ーどのみち記事を掲載すると言われたとき、頭ではどんなことを考えていましたか?
仕事をクビになるんじゃないかとすごく心配になりました。本名を表に出していたので、ニューヨーク市じゅうの救急医療の会社が私をブラックリストに載せて、二度と雇ってもらえないんじゃないか、と思いました。ここまで来るのにたくさん苦労したのに、この男にとって私はただのセックスワーカーの1人にすぎないんだ、私がこれまで何をしてきたか、何を成し遂げてきたかなんてどうでもいいんだ、という感じがしました。この記者にとって重要なのは、私がセックスワーカーだということだけだったんです。
ー電話を切った後、どうしましたか?
泣きました。一時期ウェストバージニアに戻って、母に事の次第を話しました。母はその間ずっとそばにいてくれました。それからソーシャルメディアのアカウントを全部非公開にしました。OnlyFansのアカウントは、電話を切ってすぐに削除しましたよ。私が言い出しっぺだとは思われたくなかったので、会社にも状況をメールで説明しました。会社に恥をかかせるつもりは全くなかったことを伝えたかったんです。とにかく被害を最小限にとどめようとしました。
ーメールしたとき、会社側は何と言いましたか?
会社は、直接会って話し合いたい、と言ってきました。メールではそれだけです。父が病気なのでいつ戻るかわからない、と伝えたら、会社側も食い下がらず、直接会いたいと言ってきました。私も反論して、いつ戻るかわからないと言いました。どうして電話では話せないのか、理由がわかりません。ですが今日、会社側と話をしたところなんです。初めて会社に今回のことを全部話しました。幸運にも、ほうぼうからいろんな人たちが応援して励ましてくれたおかげで、SeniorCareをクビにならずに済みました。でもこれだけは言わせてください、私はSeniorCareの代表者ではありませんし、会社の意見を代弁しているわけでもありません。
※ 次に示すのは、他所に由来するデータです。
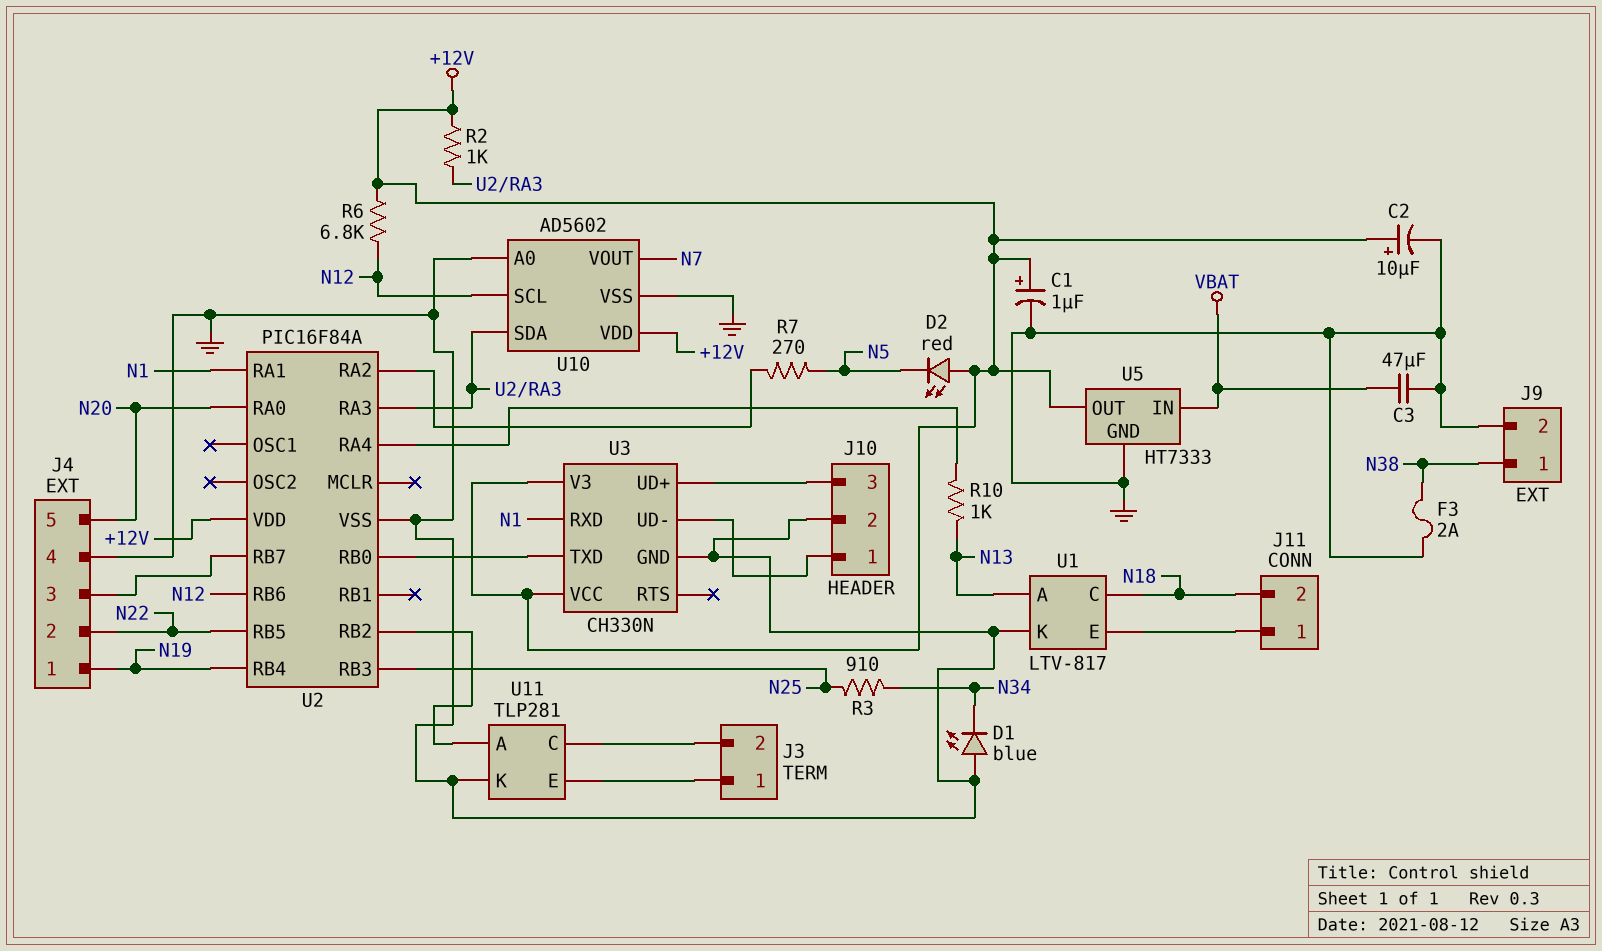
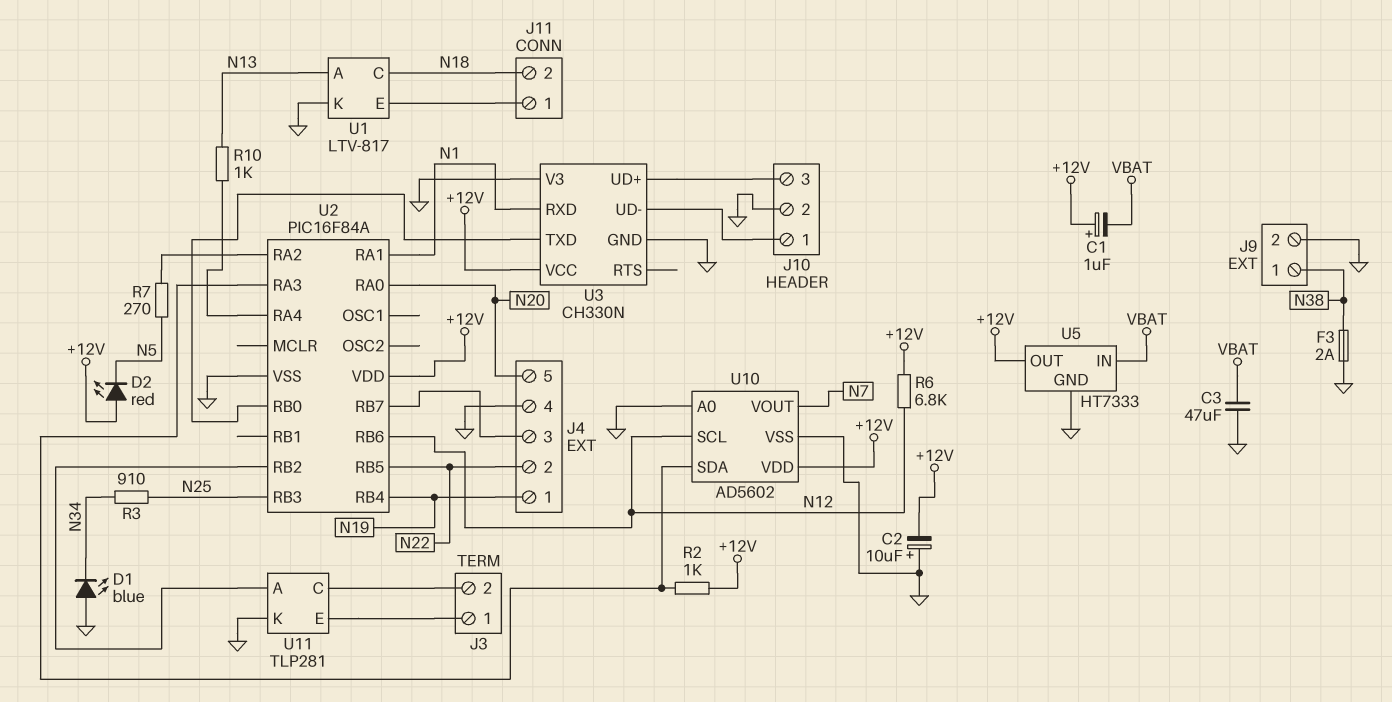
C1: 1uF (plus +12V, minus GND) -> 1uF (plus +12V, minus VBAT)
C2: 10uF (plus +12V, minus GND) -> 10uF (plus GND, minus +12V)
U3 pin V3: +12V -> GND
ーディーン記者から電話があって記事が掲載されるまで、実際は何日ぐらいでしたか?
彼から連絡があったのが感謝祭の翌日の金曜日で、記事になったのがこの間の土曜日。だから約2週間です。その2週間の間に、父が(COVID-19に感染した後)突然心停止を起こしたんです。父がそういう事態になったら、途端に記事のことは気にならなくなりました。私にとって大事なのは、父が生き延びて回復することでしたから。